15. Initial interaction with patient families.
Third Year
The CORE CLINICAL CLERKSHIPS (CCCL) comprise the heart of the clinical curriculum in the third year of TEAMS. As is true for most allopathic medical schools, these ward-based rotations in the core specialties provide the students an opportunity for direct patient contact, supervised management responsibilities and in-depth exposure to the hospital environment. The core clerkships at TEAMS consist of rotations in: Internal Medicine, Surgery, Pediatrics, Family Medicine, Obstetrics and Gynecology, Neurology and Psychiatry. In addition, the TEAMS Curriculum for Clinical Excellence supplements the core clinical exposure with a one day a week curriculum at the Technion Clinical Skills Center throughout each rotation. This day-long session, led by a senior subspecialty clinician, assures that all TEAMS students, regardless of their individual experience on the wards, share a foundational curriculum of cases central to each specialty. Standardized Patient scenarios and specialty-designated mandatory cases accessed on Aquifer.org, are employed for this purpose. In addition, the supplemental curriculum includes small group bedside tutorials in advanced physical examination, a specialty-directed imaging curriculum and basic procedures competence drills. In aggregate, the central elements of the Core Clinical Clerkships include:
1. Extensive direct patient contact.
2. In-depth simulated patient cases (Standardized Patient format)

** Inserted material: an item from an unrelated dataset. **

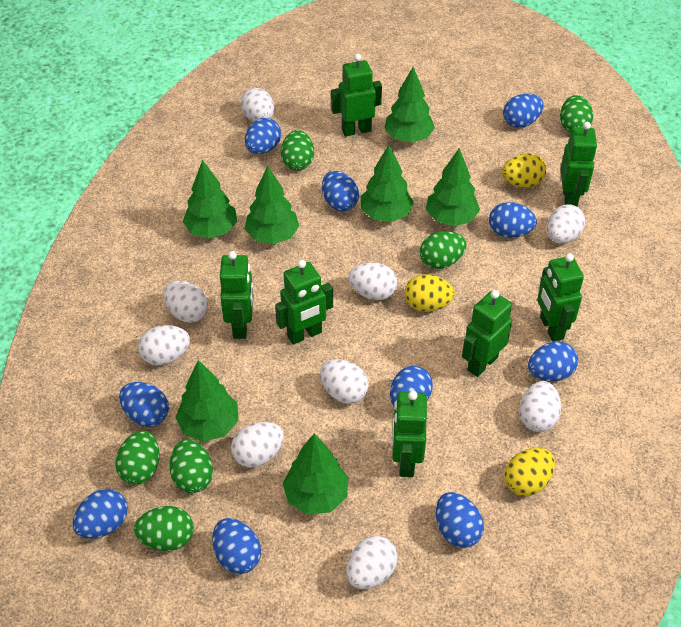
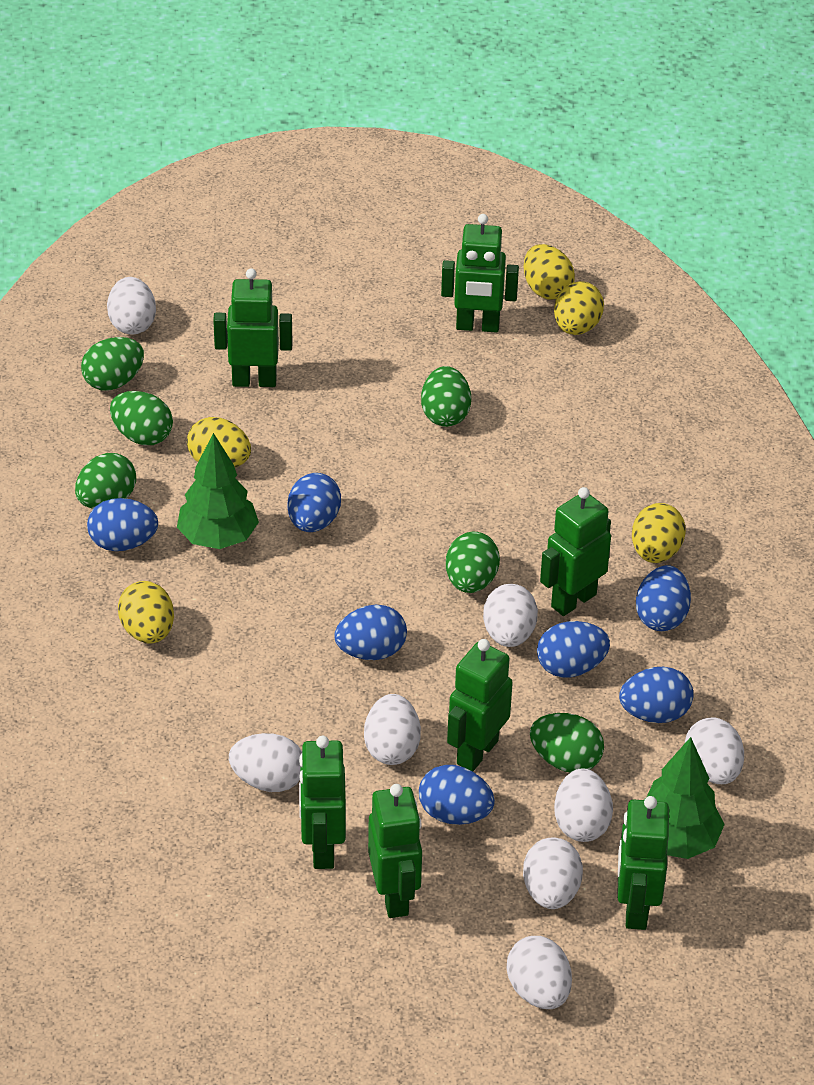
blue egg: 10 -> 7
green tree: 7 -> 2
white egg: 9 -> 8
yellow egg: 3 -> 5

3. Mandatory performance of layered patient care cases and fund of knowledge review (Aquifer.org).
4. Required specialty text reading assignments.
5. Application of the extensive physical examination skills learned in ITC and construction of an individualized core physical examination under faculty supervision.
6. Presentation of multiple structured interviews of patients with a wide spectrum of specialty specific conditions.